O acordo previa a construção das bases de proteção territorial para evitar invasões de terras indígenas, obrigação que já constava do licenciamento ambiental diante da previsão, nos estudos de impacto, de forte pressão de invasores nos territórios. A desobediência da Norte Energia aos termos do licenciamento e do acordo perdura até hoje e a região tem as duas terras indígenas mais invadidas e desmatadas do país: Cachoeira Seca e Ituna Itatá, ambas sem a proteção territorial.

A manifestação em 2012 foi uma das maiores dos povos indígenas pelo descumprimento das condicionantes do licenciamento ambiental e paralisou as obras da usina. A pedido do MPF, a Justiça Federal promoveu uma audiência de conciliação dentro dos canteiros, nos dias 16 e 17 de outubro daquele ano, quando os índios concordaram em desmobilizar o protesto diante da assinatura, pela Norte Energia, do acordo para construir 11 bases de proteção territorial, das quais apenas oito foram entregues.

Em fevereiro de 2013, diante da inação da empresa, a Justiça determinou multa diária de R$ 500 mil, caso seguisse adiando o cumprimento do acordo. Como até hoje não construiu as bases de proteção nas terras indígenas Ituna Itatá e Cachoeira Seca, o MPF calculou a dívida da Norte Energia em R$ 1,3 bilhão, que devem ser depositados em um fundo judicial a ser administrado pelos povos indígenas e utilizado integralmente para gestão e proteção dos territórios indígenas afetados pela usina.

A multa devida pela Norte Energia, no entendimento do MPF, diz respeito às bases de proteção que nunca foram construídas e também às que foram construídas com atraso, porque as ações de combate a invasões deveriam ter sido prévias a construção de Belo Monte mas com a entrega dos postos de vigilância apenas em 2016, os povos atingidos pela usina sofreram severos danos com invasões, grilagem e desmatamento eu seus territórios.

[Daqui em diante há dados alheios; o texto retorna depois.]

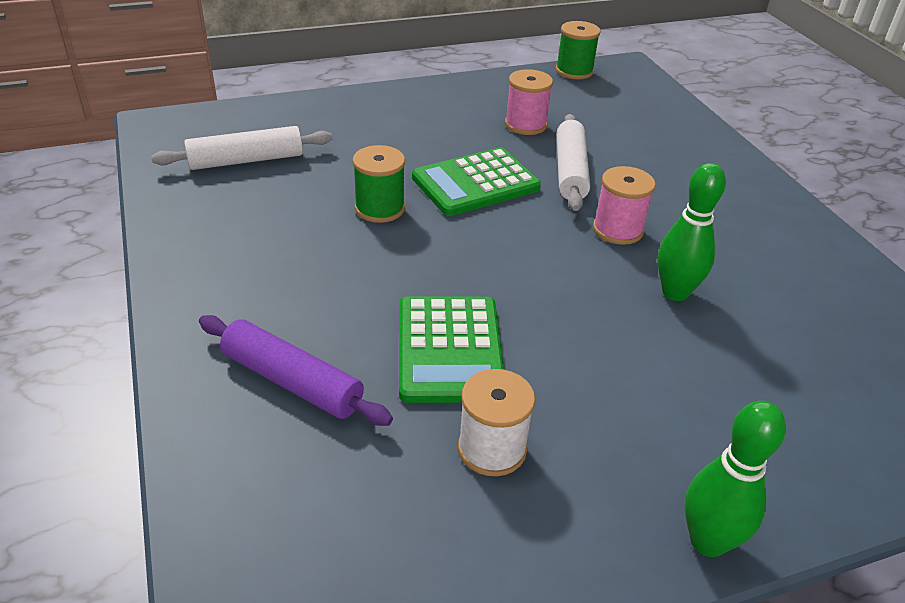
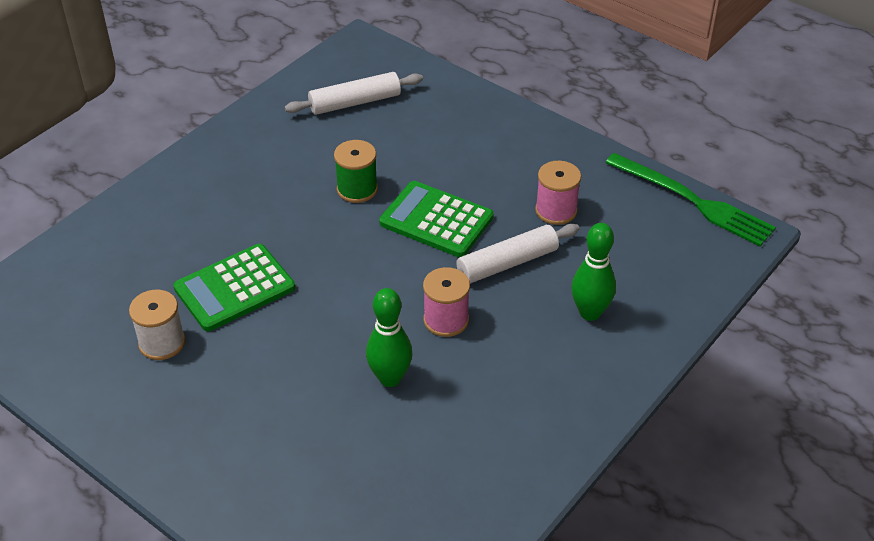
camera: 60 degrees right, 5 degrees up
(246, 160) = (355, 102): white rolling pin -> white rolling pin turned 60 degrees counterclockwise
(292, 381) = (158, 237): purple rolling pin -> none
(574, 71) = (693, 201): green spool -> green fork
(707, 541) = (151, 464): green bowling pin -> green bowling pin (590, 312)

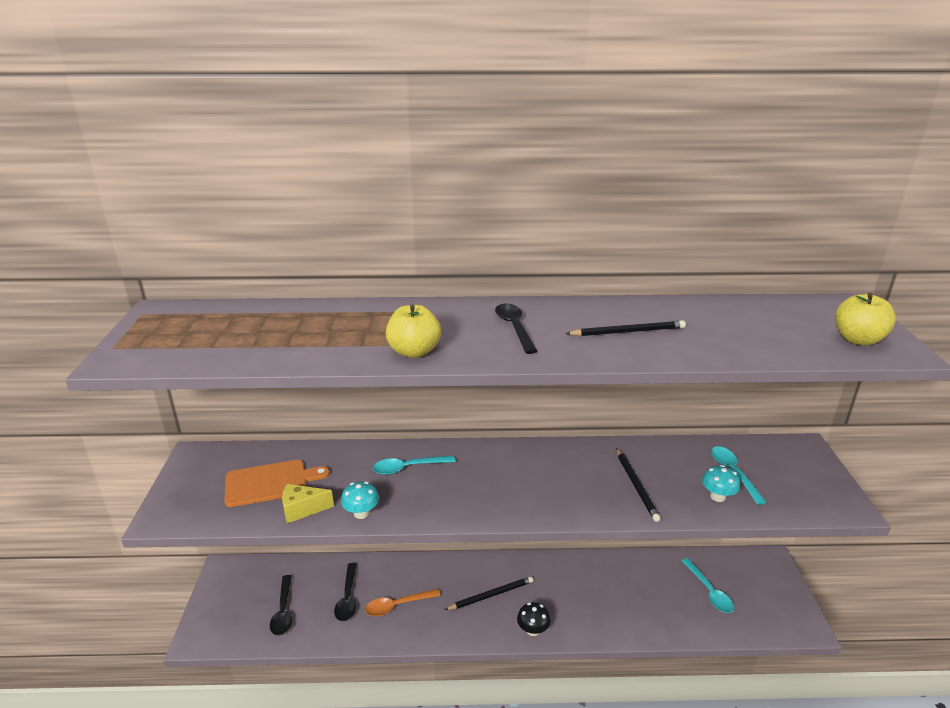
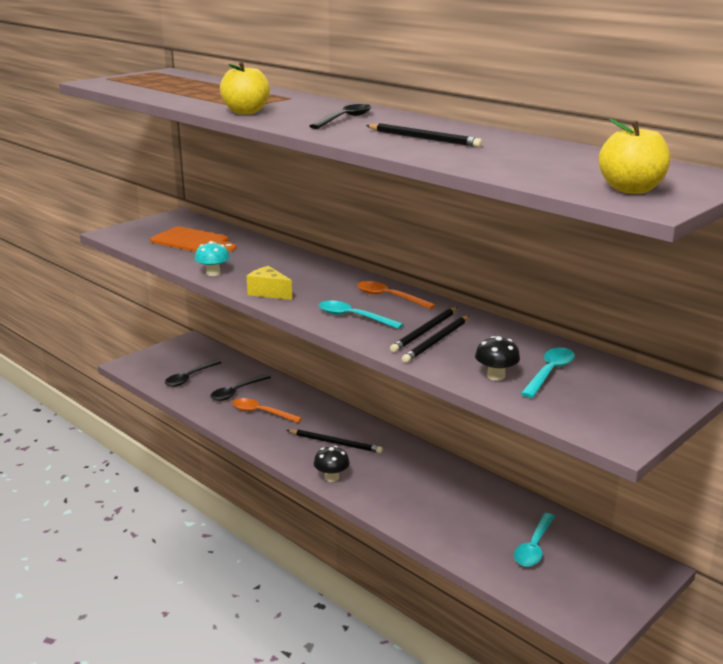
camera: 45 degrees right, 5 degrees down
(302, 509) = (185, 258): yellow cheese -> yellow cheese (268, 293)
(408, 468) = (287, 266): turquoise spoon -> turquoise spoon (353, 317)
(536, 459) = (389, 297): none -> orange spoon
(614, 481) = (425, 331): none -> black pencil
(717, 496) = (496, 376): turquoise mushroom -> black mushroom

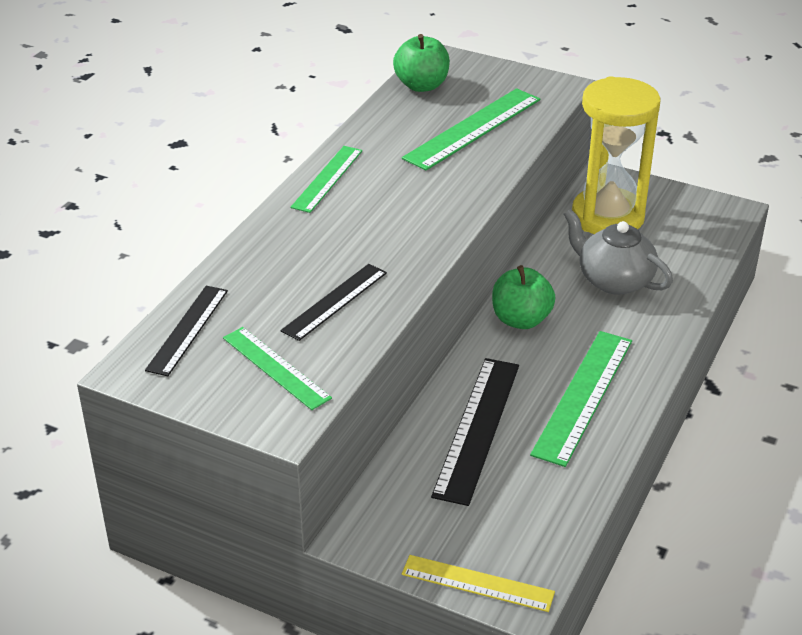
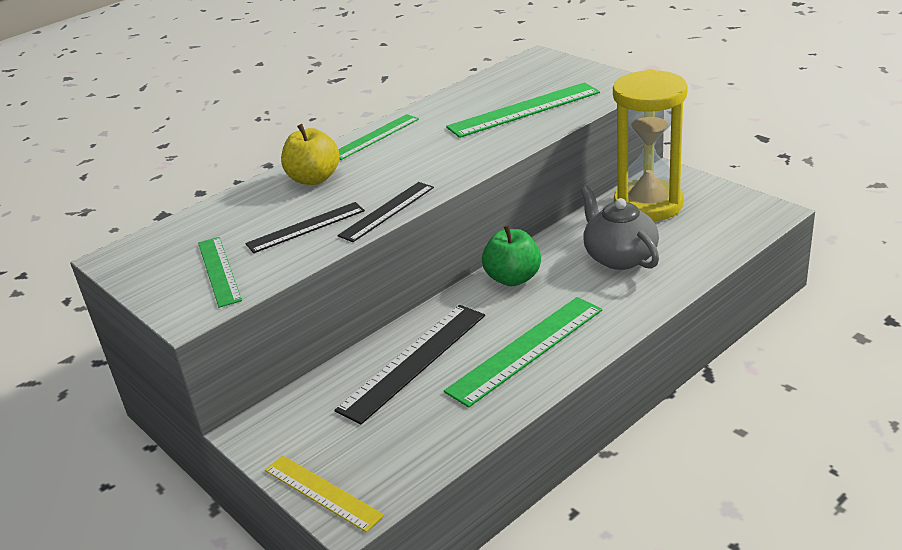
camera: 25 degrees right, 5 degrees down
(188, 330) = (178, 234): black ruler -> black ruler (387, 211)
(296, 240) = (314, 179): none -> yellow apple
(421, 85) = (506, 76): green apple -> none

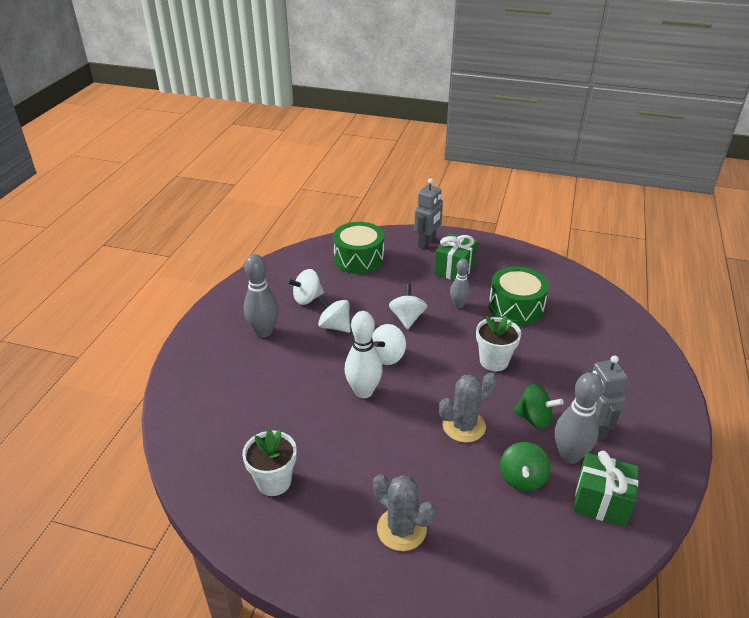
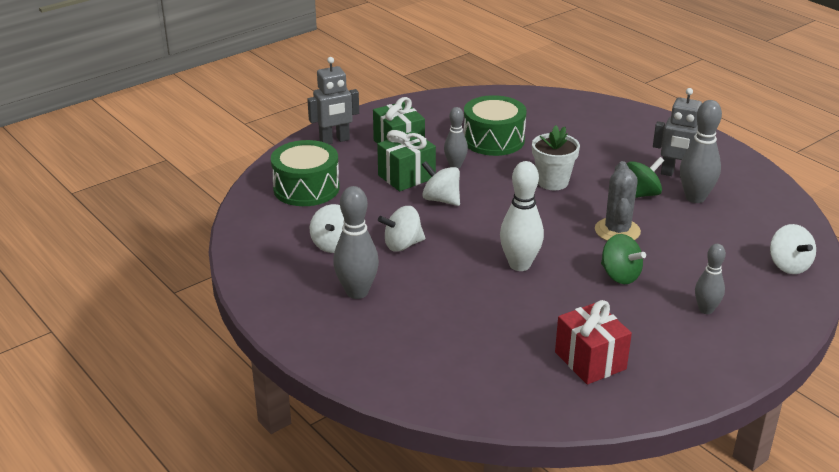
camera: 55 degrees left, 5 degrees down
(274, 481) = (590, 360): white flower pot -> red gift
(387, 356) = (484, 233): white spinning top -> white spinning top (788, 265)
(401, 529) = (706, 309): grey cactus -> grey bowling pin
(427, 243) = (334, 140): grey robot -> grey robot turned 90 degrees clockwise
(522, 478) = (700, 229): green spinning top -> green spinning top (620, 276)
(601, 502) = (752, 206): green gift -> green gift (406, 177)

“Em realidade, a não implementação dessas bases é da ordem do impagável. Tanto ao guerreiro indígena, quanto aos seus territórios”, diz o MPF na petição enviada à Justiça. As terras indígenas Cachoeira Seca e Ituna Itatá, onde até hoje não existe nenhum posto de vigilância contra invasores, figuram hoje como as áreas mais desmatadas da Amazônia brasileira.

Na Ituna Itatá, área reservada para povos isolados, os invasores lotearam 95% do território por meio de cadastros ambientais rurais fraudulentos. Na terra Cachoeira Seca, onde vivem indígenas de recente contato, a proximidade com a rodovia Transamazônica provoca taxas de desmatamento recorde. Foram quase 8 mil hectares de florestas devastados em 2019.

O MPF ressalta no pedido que “se trata de obrigação da maior relevância”, porque a não implementação de unidades de proteção territorial “tornou inócuos programas indispensáveis à viabilidade da obra da UHE Belo Monte, permitindo uma vulnerabilidade não aceitável das terras indígenas, sendo hoje fato notório que a maioria dos problemas graves atuais no Médio Xingu se observam pela falta de proteção territorial”.